Entretanto, la guerra hace estragos y los artistas extranjeros no son bien vistos en París. Apollinaire se enrola en el ejército francés para mostrar su amor por Francia y Picasso frecuenta los cafés de Montparnasse entre los recelos de los artistas de la rive gauche, poco o nada acostumbrados a que los artistas de la elite de Montmartre se dignen a mezclarse con ellos. Rusos, italianos, normandos, la orilla más bohemia de la ciudad es ahora un verdadero hervidero de la nueva ola de artistas del este y norte de Europa que poco a poco van superponiéndose a los que habían dado a Montmartre sus últimos suspiros.
Entre los que pueblan Montparnasse, el poeta Mayakovsky, Malevich y Lentúlov forman un grupo a instancias de Trotski: Segodnyashnii Lubok (Lubok de hoy). Su finalidad era producir carteles y postales satíricas sobre la Gran Guerra contra Alemania y Austria para mostrar el esfuerzo de Rusia en la contienda. Lubok eran los grabados folklóricos rusos que mostraban cuentos infantiles y populares con sencillas narraciones. Es ahí donde Malevich entiende lo que Trotski quiere transmitir, ideas potentes pero sencillas narradas con un diseño directo.
Al año siguiente Malevich se encuentra en San Petersburgo presentando, entre otras obras, Cuadrado negro. El Suprematismo está naciendo y el texto que lo acompaña, Última exposición Futurista: 0,10, es la consolidación de aquello que Kandinsky había anticipado años atrás. El espacio pictórico ha sido expulsado de la totalidad del mundo familiar de la vida, la forma y las historias humanas y se hace necesario desaprender, por decirlo de alguna forma, las técnicas del dibujo y la pintura. Tanto Malevich como Kandinsky creían estar abriendo las puertas de un nuevo mundo en cuyo umbral se encontraban como los exploradores ante un mar desconocido. Ambos sentían que estaban llevando el arte a un estadio en el que tenía que servir a la transformación de la humanidad; oír que su obra era sobre la materia habría consternado a Kandinsky, que sentía que “nuestra época es un tiempo de colisión trágica entre materia y espíritu”. Malevich declaró que “mi nueva pintura no pertenece sólo a la tierra. La tierra ha sido abandonada como casa”. Malevich vio Cuadrado negro como el símbolo de una nueva religión, y la primera vez que se expuso se colgó cerca del techo, en diagonal entre dos paredes, al modo tradicional de los iconos rusos.

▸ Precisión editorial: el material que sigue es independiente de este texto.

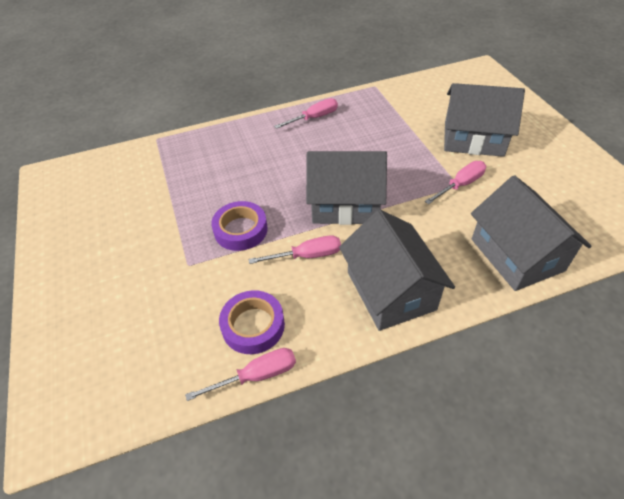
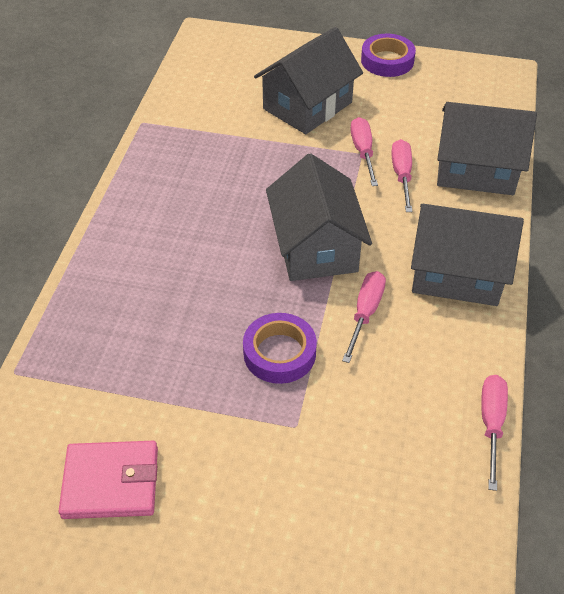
camera: 60 degrees left, 0 degrees up
(105, 207) = (111, 482): none -> pink wallet
(253, 325) = (427, 400): purple tape -> purple tape (387, 61)
(314, 118) = (144, 200): pink screwdriver -> pink screwdriver (402, 175)
(345, 204) = (315, 247): grey house -> grey house turned 45 degrees counterclockwise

Por lo que hace a la narrativa del desarrollo del arte moderno, el lienzo monocromo parecía ir lo más lejos que éste podía llegar y los críticos de Malevich no dudaron en citarlo como evidencia de la muerte de la pintura. Todo estaba muriendo en 1915, el arte, la pintura, el zarismo. Por su posición ese año tuvo que parecer que toda la historia del gigantesco desmantelamiento de la cultura estructural rusa tenía que deshacerse a su vez y la pintura regresar a sus funciones narrativas tradicionales. Marx jamás imaginó que una revolución comunista pudiera tener lugar en Rusia y nadie lo pensaba dos años antes de 1917 cuando Malevich había sido el primero en destruir las estructuras de las viejas disciplinas académicas. En cierto modo, presagió la revolución.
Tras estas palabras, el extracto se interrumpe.